Historical Figures

Leonid Brezhnev (1906-1982)

Brezhnev during his visit to the USA.

Leonid Brezhnev (1906-1982) - communist activist, Soviet politician, dictator. He was born in Ukraine as the son of a steelworker. From the end of the 1930s, he made a career in the party apparatus:first in Ukraine, then in Moldova and Kazakhstan. In 1957 he became a member of the Presidium of the Central Committee of the Communist Party of the Soviet Union.
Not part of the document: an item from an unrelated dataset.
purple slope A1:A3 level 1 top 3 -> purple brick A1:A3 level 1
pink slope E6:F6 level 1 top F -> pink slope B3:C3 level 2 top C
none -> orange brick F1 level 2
In 1964, after the removal from power of the incumbent leader of the USSR, Nikita Khrushchev, he became the first secretary. He held this function (later renamed the secretary general) for almost twenty years, until his death. Responsible for the intervention of the Warsaw Pact troops in Czechoslovakia (1968) and for the many years of war in Afghanistan, which strained not only the budget but also the prestige of the Soviet Union.
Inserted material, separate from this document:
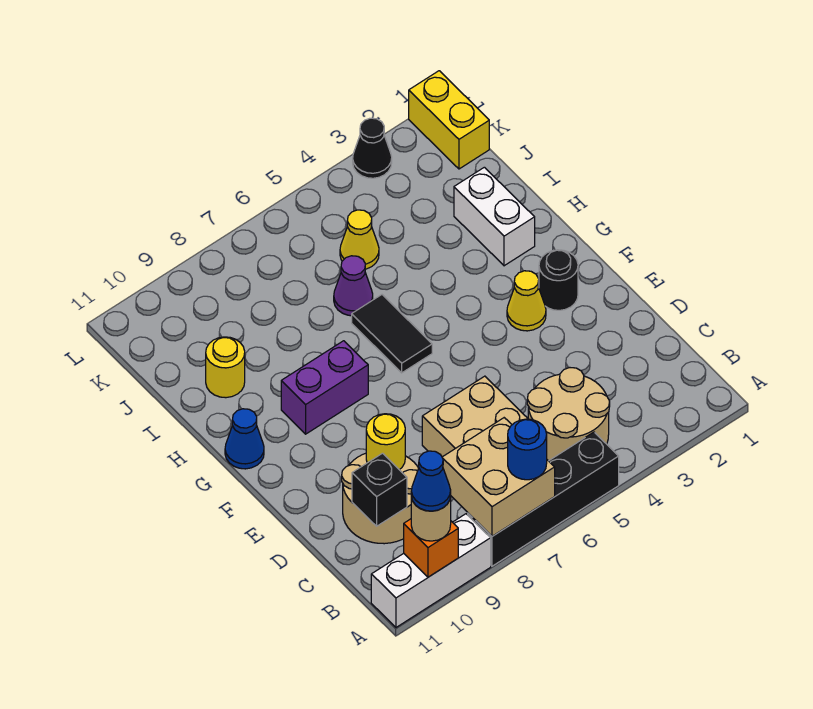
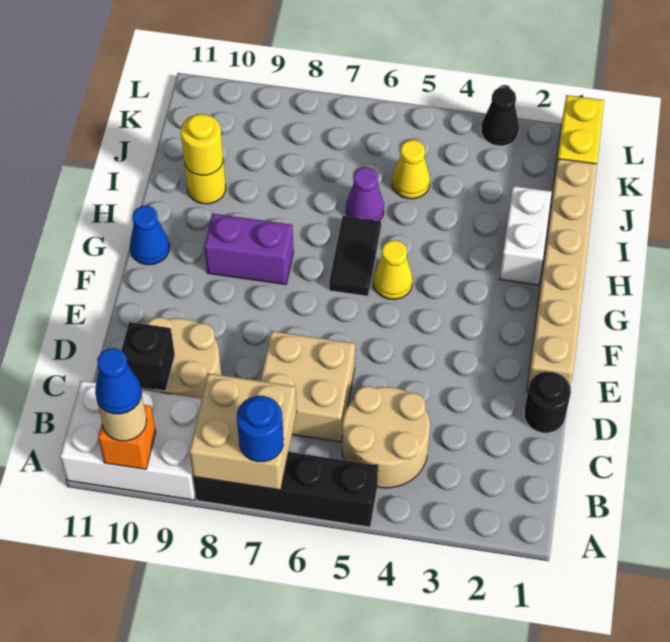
white brick A9:A11 level 1 -> white brick A9:B11 level 1
yellow round brick D9 level 2 -> yellow round brick I10 level 2
none -> tan brick E1:J1 level 1
black round brick F2 level 1 -> black round brick D1 level 1
yellow cone F3 level 1 -> yellow cone G5 level 1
The opinion of him as a hardliner, strictly adhering to the "Brezhnev doctrine" - the principle of limited sovereignty of the Eastern bloc countries - played an important role when Solidarity began to develop in Poland. The introduction of martial law in 1981 was justified by the fear that Brezhnev would deal with the Poles in the same way as before with the Czechs.

In recent years, he has become the subject of numerous jokes due to his advanced age and mental infirmity. There are assumptions that he may have been murdered.